The rufous-capped motmot (Baryphthengus ruficapillus) is a species of bird in the family Momotidae. It is found in Argentina, Brazil, and Paraguay.

==Taxonomy and systematics==
The rufous-capped motmot and rufous motmot (Baryphtengus martii) are the only two species in their genus, and have sometimes been treated as conspecific. The rufous-capped motmot is monotypic. Though subspecies have been proposed within its Brazilian population, the differences have been shown to be simply individual variation.

==Description==

The rufous-capped motmot is 42 cm long and weighs 140 to 151 g. The adults are mostly green above and olive-green below. The crown and nape are rufous and a black "mask" has a turquoise border. The chest has a black spot, there is a rufous band across the belly, and the lower belly is blue-green. The juvenile is similarly colored but duller.
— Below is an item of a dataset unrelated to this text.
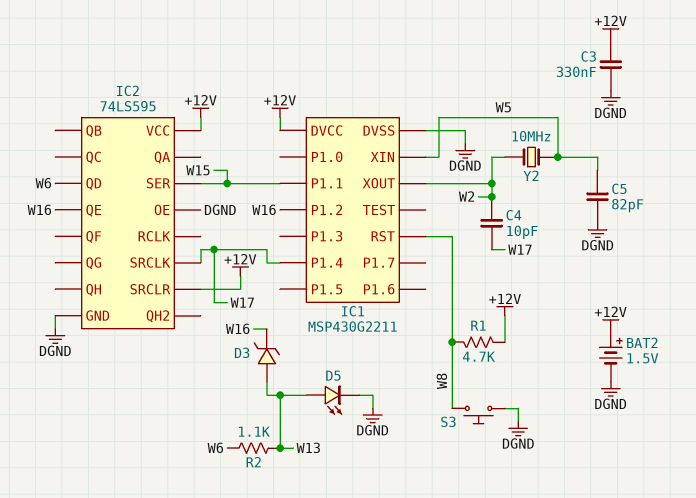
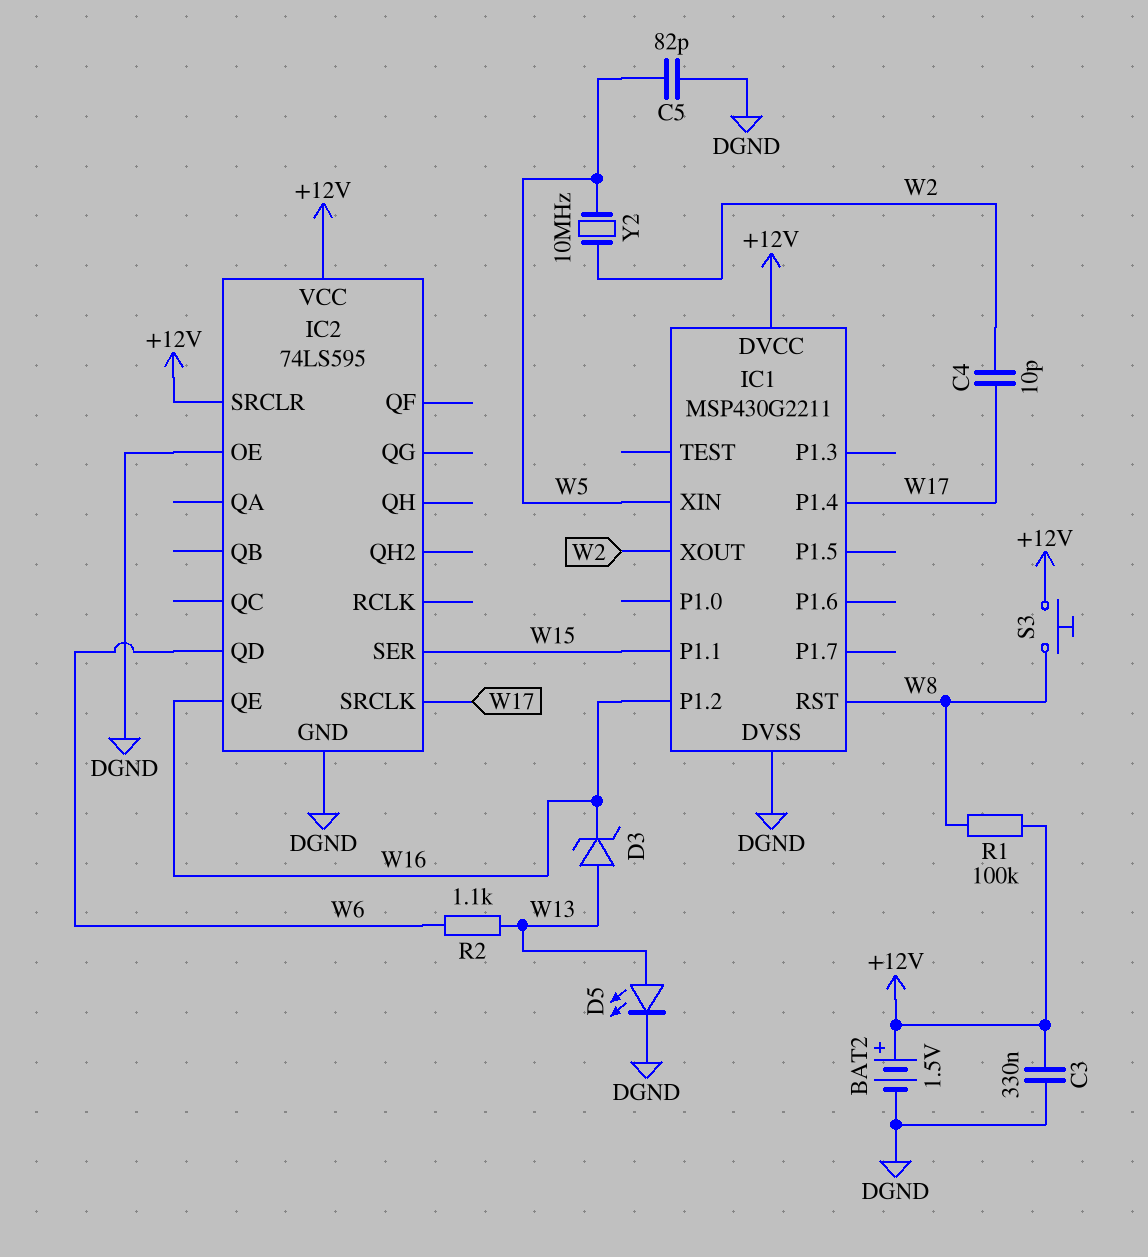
R1: 4.7k (+12V, W8) -> 100k (+12V, W8)
S3: button (DGND, W8) -> button (+12V, W8)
==Distribution and habitat==

The rufous-capped motmot is found across southeastern Brazil, in eastern Paraguay, and in far northeastern Argentina. It inhabits primary and gallery forest, the latter mostly along watercourses. It ranges in elevation from near sea level to 1200 m.

==Behavior==
===Feeding===

The rufous-capped motmot's diet is cosmopolitan. It includes insects and their larvae; spiders; snails; small reptiles, mammals, and birds; and to a lesser degree fruits. The species has been observed following army ants to capture what they disturb and also sometimes forages in mixed-species flocks.

===Breeding===

The rufous-capped motmot nests in a burrow in an earth bank; it either digs its own or uses an abandoned burrow dug by another animal such as an armadillo. The burrow can be more than 1 m long. The species lays two or three eggs, probably in September and October based on when nestlings and young have been observed. Both sexes feed the young.

===Vocalization===

The rufous-capped motmot vocalizes mostly before dawn and at dusk. Its makes a "series of 'hoo-oo-oo-oo-oo' notes" that have been compared to owl calls .

==Status==

The IUCN has assessed the rufous-capped motmot as being of Least Concern. Though it has a large range, appears to have a large population, and occurs in many protected areas, deforestation elsewhere is causing its population to decline.